Catholics do indeed believe in the existence of angels and devils. Both scripture and tradition attest to this belief. 

Angels are created, spiritual beings. Like us, they are free, knowing, loving beings created by God for union with Himself. Unlike us, angels are pure spirits; they do not have bodies. 

The word angel means “one who is sent” or “messenger.” This tells us something about the angels’ function in relation to us. Both the Old and New Testaments have many examples of God sending His angels. 

The Church has instructed Catholics to honor the angels who are our spiritual friends and guardians. The Church has traditionally taught that each person has a guardian angel. 

We believe that when the angels were created they were given a basic choice, similar to our choice here on earth, to accept God or reject Him. Those who chose themselves over God – thereby choosing to be alienated from Him in hell – are called demons or devils. God permits devils to tempt us, but He does not allow them to harm us. (The Church does teach that there is such a thing as demon possession, but the Church’s ritual of exorcism warns against concluding too quickly that a demon possesses a person.
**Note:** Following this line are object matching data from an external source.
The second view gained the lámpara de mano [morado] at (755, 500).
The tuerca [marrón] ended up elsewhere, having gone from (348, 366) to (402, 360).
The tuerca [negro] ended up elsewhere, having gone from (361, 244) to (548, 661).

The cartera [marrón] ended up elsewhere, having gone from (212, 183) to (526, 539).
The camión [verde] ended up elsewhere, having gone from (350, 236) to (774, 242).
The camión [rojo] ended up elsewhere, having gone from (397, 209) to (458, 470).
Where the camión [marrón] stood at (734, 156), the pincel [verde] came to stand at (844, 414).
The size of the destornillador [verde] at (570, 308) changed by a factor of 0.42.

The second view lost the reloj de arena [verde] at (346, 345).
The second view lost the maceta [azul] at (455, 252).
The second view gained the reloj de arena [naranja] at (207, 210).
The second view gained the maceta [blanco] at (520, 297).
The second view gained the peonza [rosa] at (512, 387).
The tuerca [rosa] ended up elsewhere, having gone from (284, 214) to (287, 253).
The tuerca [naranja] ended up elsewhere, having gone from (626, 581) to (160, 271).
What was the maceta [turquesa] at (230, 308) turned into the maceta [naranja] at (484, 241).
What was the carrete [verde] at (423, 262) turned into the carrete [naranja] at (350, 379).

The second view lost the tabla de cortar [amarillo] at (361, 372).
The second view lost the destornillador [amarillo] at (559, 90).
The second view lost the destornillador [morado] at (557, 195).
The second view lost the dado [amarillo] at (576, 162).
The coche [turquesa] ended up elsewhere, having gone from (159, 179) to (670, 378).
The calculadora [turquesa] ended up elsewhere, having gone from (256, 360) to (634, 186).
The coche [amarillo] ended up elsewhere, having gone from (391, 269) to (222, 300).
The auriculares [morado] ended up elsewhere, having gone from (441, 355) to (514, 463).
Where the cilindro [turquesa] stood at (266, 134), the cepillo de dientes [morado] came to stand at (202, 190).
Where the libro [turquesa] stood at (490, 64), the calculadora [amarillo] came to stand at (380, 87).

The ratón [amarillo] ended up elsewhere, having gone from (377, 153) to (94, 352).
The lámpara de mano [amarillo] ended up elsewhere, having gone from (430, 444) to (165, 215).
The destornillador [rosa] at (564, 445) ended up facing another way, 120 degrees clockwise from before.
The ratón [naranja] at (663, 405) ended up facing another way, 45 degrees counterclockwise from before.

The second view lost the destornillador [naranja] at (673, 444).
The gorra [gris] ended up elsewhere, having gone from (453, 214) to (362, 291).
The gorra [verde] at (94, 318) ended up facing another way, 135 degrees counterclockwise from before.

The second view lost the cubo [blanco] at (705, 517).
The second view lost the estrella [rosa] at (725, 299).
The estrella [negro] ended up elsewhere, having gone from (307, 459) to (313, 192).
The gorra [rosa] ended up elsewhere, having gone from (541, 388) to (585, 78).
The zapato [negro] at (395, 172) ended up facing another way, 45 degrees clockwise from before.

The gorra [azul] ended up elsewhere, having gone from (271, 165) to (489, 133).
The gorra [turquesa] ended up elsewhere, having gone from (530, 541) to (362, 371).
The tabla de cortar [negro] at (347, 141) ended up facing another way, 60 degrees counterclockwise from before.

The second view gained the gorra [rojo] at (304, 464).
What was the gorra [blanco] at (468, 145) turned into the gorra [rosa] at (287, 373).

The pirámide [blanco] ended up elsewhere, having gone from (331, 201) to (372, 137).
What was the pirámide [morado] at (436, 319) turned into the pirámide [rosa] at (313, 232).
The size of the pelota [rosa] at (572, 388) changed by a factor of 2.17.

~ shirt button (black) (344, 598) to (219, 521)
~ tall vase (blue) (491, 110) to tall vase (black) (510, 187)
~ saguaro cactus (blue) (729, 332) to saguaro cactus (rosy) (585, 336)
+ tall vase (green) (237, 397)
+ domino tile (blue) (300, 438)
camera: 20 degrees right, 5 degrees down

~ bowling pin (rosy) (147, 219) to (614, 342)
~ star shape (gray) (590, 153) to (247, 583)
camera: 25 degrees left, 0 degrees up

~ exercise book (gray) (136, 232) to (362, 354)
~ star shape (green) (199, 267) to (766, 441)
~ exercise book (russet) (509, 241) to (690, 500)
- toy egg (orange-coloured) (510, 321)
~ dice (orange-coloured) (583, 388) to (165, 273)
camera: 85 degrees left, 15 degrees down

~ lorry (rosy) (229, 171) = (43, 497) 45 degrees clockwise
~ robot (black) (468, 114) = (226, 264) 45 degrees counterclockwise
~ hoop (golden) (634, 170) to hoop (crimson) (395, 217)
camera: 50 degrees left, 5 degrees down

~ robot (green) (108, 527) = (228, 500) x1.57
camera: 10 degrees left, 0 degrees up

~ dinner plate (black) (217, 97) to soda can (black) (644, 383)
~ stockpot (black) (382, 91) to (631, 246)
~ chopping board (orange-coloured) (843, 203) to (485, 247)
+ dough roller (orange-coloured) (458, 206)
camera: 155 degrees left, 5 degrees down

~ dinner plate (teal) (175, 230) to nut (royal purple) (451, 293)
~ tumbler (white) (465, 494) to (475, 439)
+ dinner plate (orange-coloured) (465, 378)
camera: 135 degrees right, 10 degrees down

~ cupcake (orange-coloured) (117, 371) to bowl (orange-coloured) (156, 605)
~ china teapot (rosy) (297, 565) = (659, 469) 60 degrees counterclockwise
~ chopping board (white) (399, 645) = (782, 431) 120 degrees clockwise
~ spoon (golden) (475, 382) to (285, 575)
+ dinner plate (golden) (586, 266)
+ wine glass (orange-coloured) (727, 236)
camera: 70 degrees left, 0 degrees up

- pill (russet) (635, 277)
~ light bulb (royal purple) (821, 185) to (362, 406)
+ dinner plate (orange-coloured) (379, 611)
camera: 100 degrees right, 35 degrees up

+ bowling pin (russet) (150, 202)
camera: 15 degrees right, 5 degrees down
Many examples of possessions have turned out to be the result of emotional disturbances or fraud.) By resisting the temptations of evil spirits we are given the opportunity to draw closer to God. 

For self-reflection: Do I sincerely believe that the existence of angels is not optional to Catholic faith? 

Note: The text is taken from Michael Francis Pennock, THIS IS OUR FAITH …, Notre Dame, IN 46556: Ave Maria Press, 1990 (second printing), page 266. 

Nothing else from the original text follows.